The current industry standard for accuracy for placement of MEMS devices, sensors, bio sensors or other kinds of pressure sensors is five-micron placement accuracy on a very small rigid or rigid-flex board. If you place a die on a tiny circuit board, it will be placed with plus or minus five-micron accuracy based on many die bonding machines on today’s assembly and manufacturing floors.

However, miniature devices are continually shrinking in size to the point where five-micron accuracy may not be sufficient for state-of-the-art products such as small medical insertable, implantable, or wearable products. Or, for that matter, any other miniature OEM product.

That means you have to use extremely high-end placement devices, which have less than a micron, or in other words, sub-micron placement capabilities because these devices are so sensitive. Pad sizes are so small. The wire bond attach angles are so tight that you need the wire bonds to be placed on adjacent bond pads with next to nothing tolerances available to play around with when doing these placements.

Check out our recent SMT column on sub-micron placement for a more comprehensive understand. In the meantime, here are some tips and hints to get you started.

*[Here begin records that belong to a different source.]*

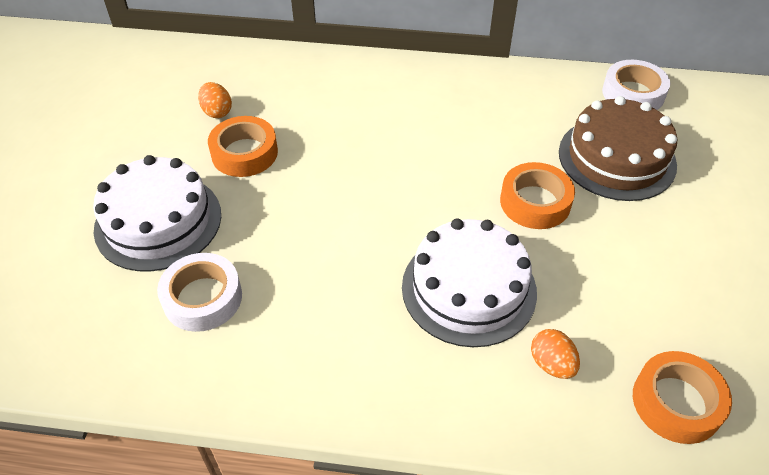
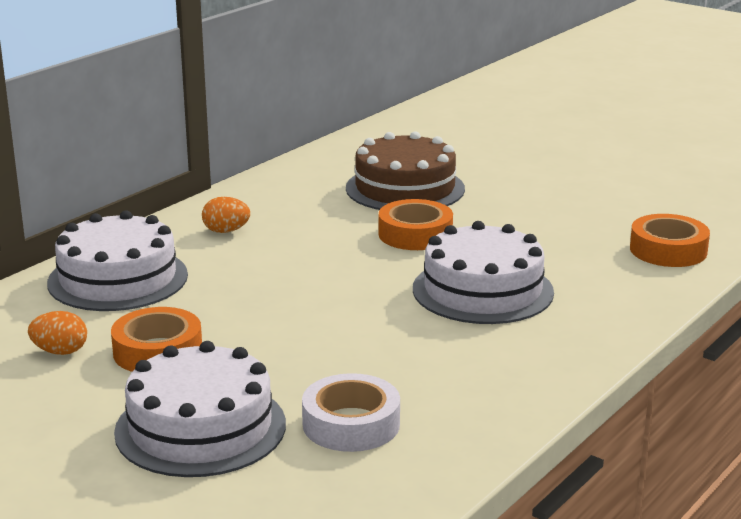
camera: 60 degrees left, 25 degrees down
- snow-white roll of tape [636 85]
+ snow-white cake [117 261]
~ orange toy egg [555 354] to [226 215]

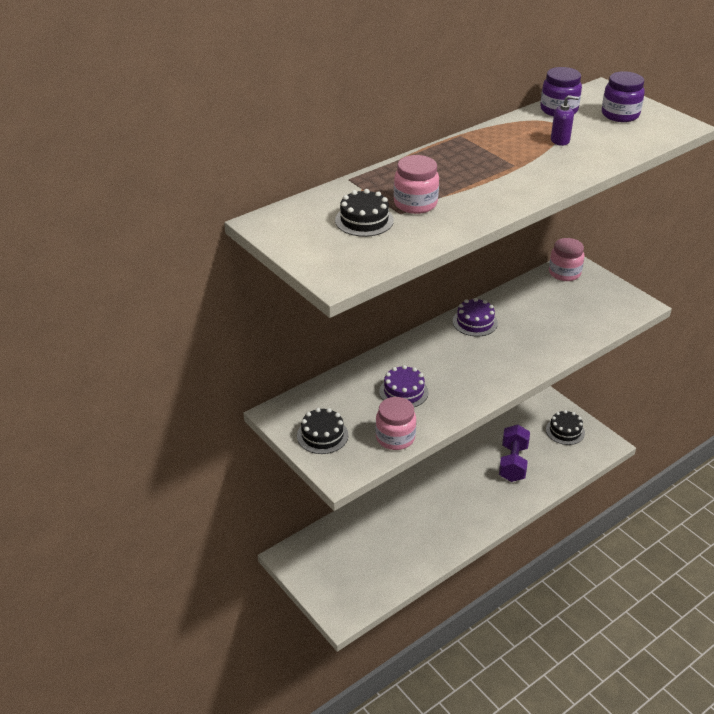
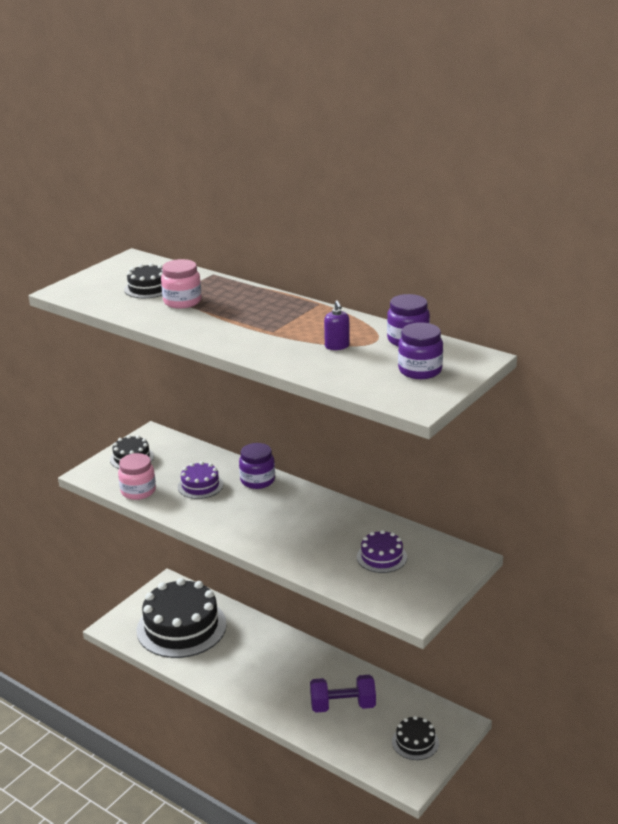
camera: 75 degrees right, 10 degrees down
- rosy jar [566 259]
+ black cake [182 618]
+ purple jar [257 466]
~ purple cake [475 317] to [382 551]

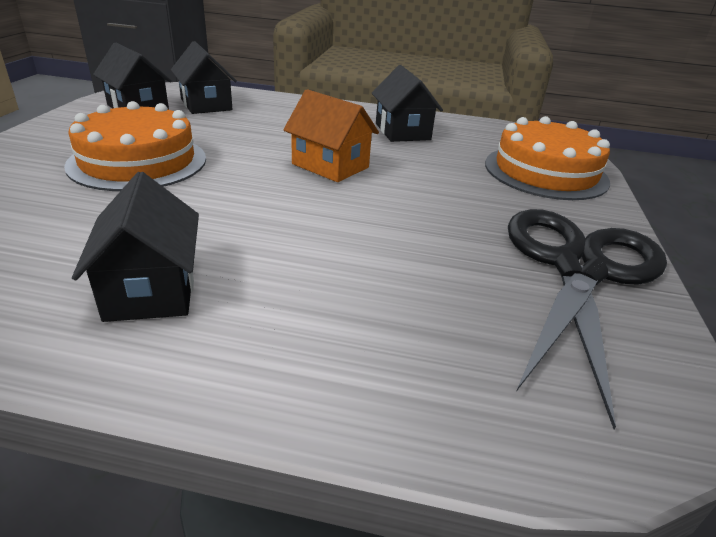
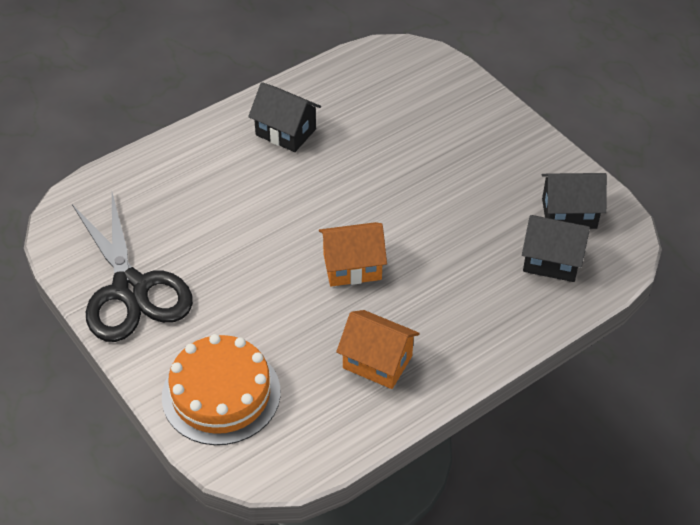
camera: 135 degrees right, 15 degrees up
- orange cake [135 146]
~ black cottage [407 103] to orange cottage [378 349]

  • Check to see if your EMS provider offers device placement with sub-micron accuracy.
  • If so, they should be able to quantitatively verify sub-micron accuracy.
  • Also, they should be able to quantitatively prove that accuracy. A highly sophisticated digital microscope accurately measures what is being placed and verifies placement accuracy in microns. See inconsistent pad accuracy view, Fig. 1.
  • They should have a backup technique to be able to verify placement accuracy such as x-ray as a secondary source.
  • Tiny dies and other devices can only be accurately placed on a board with a sophisticated sub-micron die bonding system. But these same tiny dies and devices cannot be effectively assembled with standard five-micron placement machines.
  • Die placement will not be optimal when the brute force method is used with five-micron placement when accuracy requirements are one to two microns or sub-micron.

As our industry moves more into micro-miniature PCBs and microelectronics assembly and manufacturing, the prudent OEM will take a closer look at the key elements of sub-micron die bonding. It’s highly important to gain a better understanding of the consequences incurred by naively taking the five-micron placement route instead of the sub-micron die bonding one.